A flourishing hypothesis
Hotelling’s writings from 1938 on natural monopolies met with unexpected success. In France, after a turbulent discussion that culminated in a profound friendship with Hotelling, economist Maurice Allais used the idea to support a cogent political argument to change the face of French power and rail management. Meanwhile across the Atlantic, Nancy Ruggle (another researcher whose work deserves more visibility) and a handful of other economists were gradually transforming Hotelling’s concepts into what we now know as the second theorem of welfare economics.

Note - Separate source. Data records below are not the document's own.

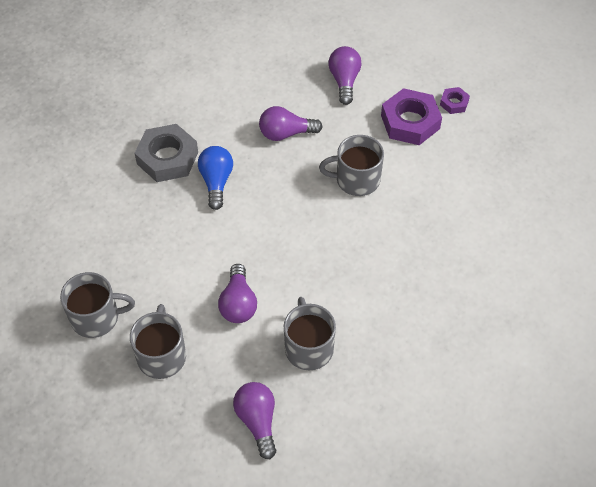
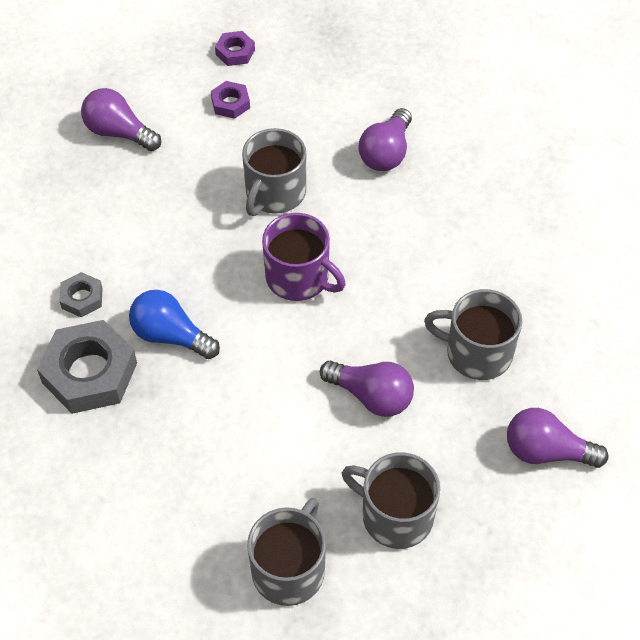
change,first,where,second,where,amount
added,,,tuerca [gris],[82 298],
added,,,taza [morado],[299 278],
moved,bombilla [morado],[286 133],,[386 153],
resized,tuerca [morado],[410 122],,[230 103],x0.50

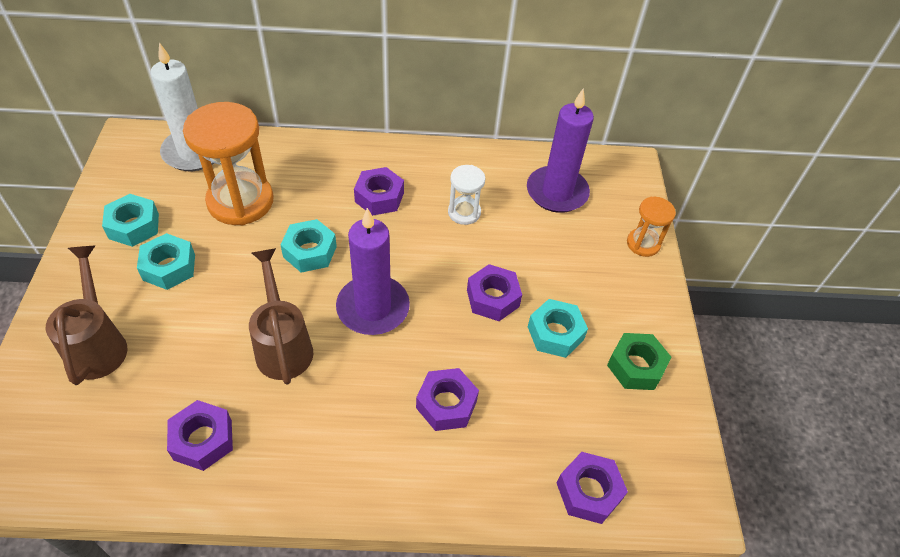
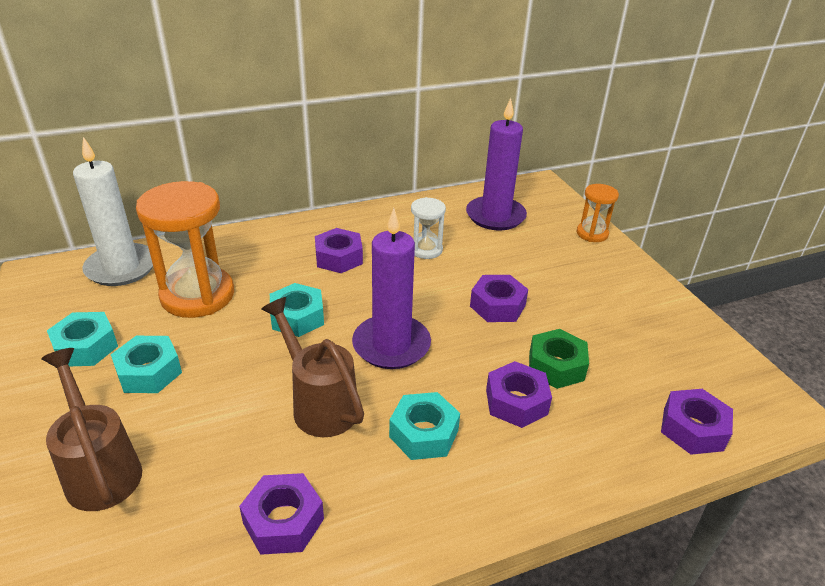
change,first,where,second,where,amount
moved,tuerca [turquesa],[555 333],,[423 433],
moved,tuerca [verde],[636 366],,[556 366],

It was also because of Hotelling that one of Allais’s students, Gérard Debreu, came to the United States and brought a new topological angle to the issue at the heart of Hotelling’s 1938 idea. Debreu’s theories were fed by the ever more complex and impassioned debates that he was privy to with Hotelling and Allais. He later applied his method to what is now arguably the most celebrated economic theorem, the Arrow–Debreu model. Kenneth Arrow, a talented student of Hotelling’s, also took his teacher’s social optimum concept further and won a Nobel Prize for it. Another of Hotelling’s protégés was Will Vickrey, who also won a Nobel Prize and expanded on a number of his teacher’s ideas.
Although Hotelling was likely unaware of the existence of Elizabeth Magie, he never stopped playing Monopoly. To this day, the popular board game continues to hide references to a number of economic models, while Georgist ideals have found their way into modern economics under the guise of “social optimum”. So, Monopoly is celebrated and referenced every day by economists and academics the world over. Some will have no knowledge of Magie and her game, nor the teachings of Georgism. And yet, the game continues to creep unnoticed into their research, textbooks and lectures.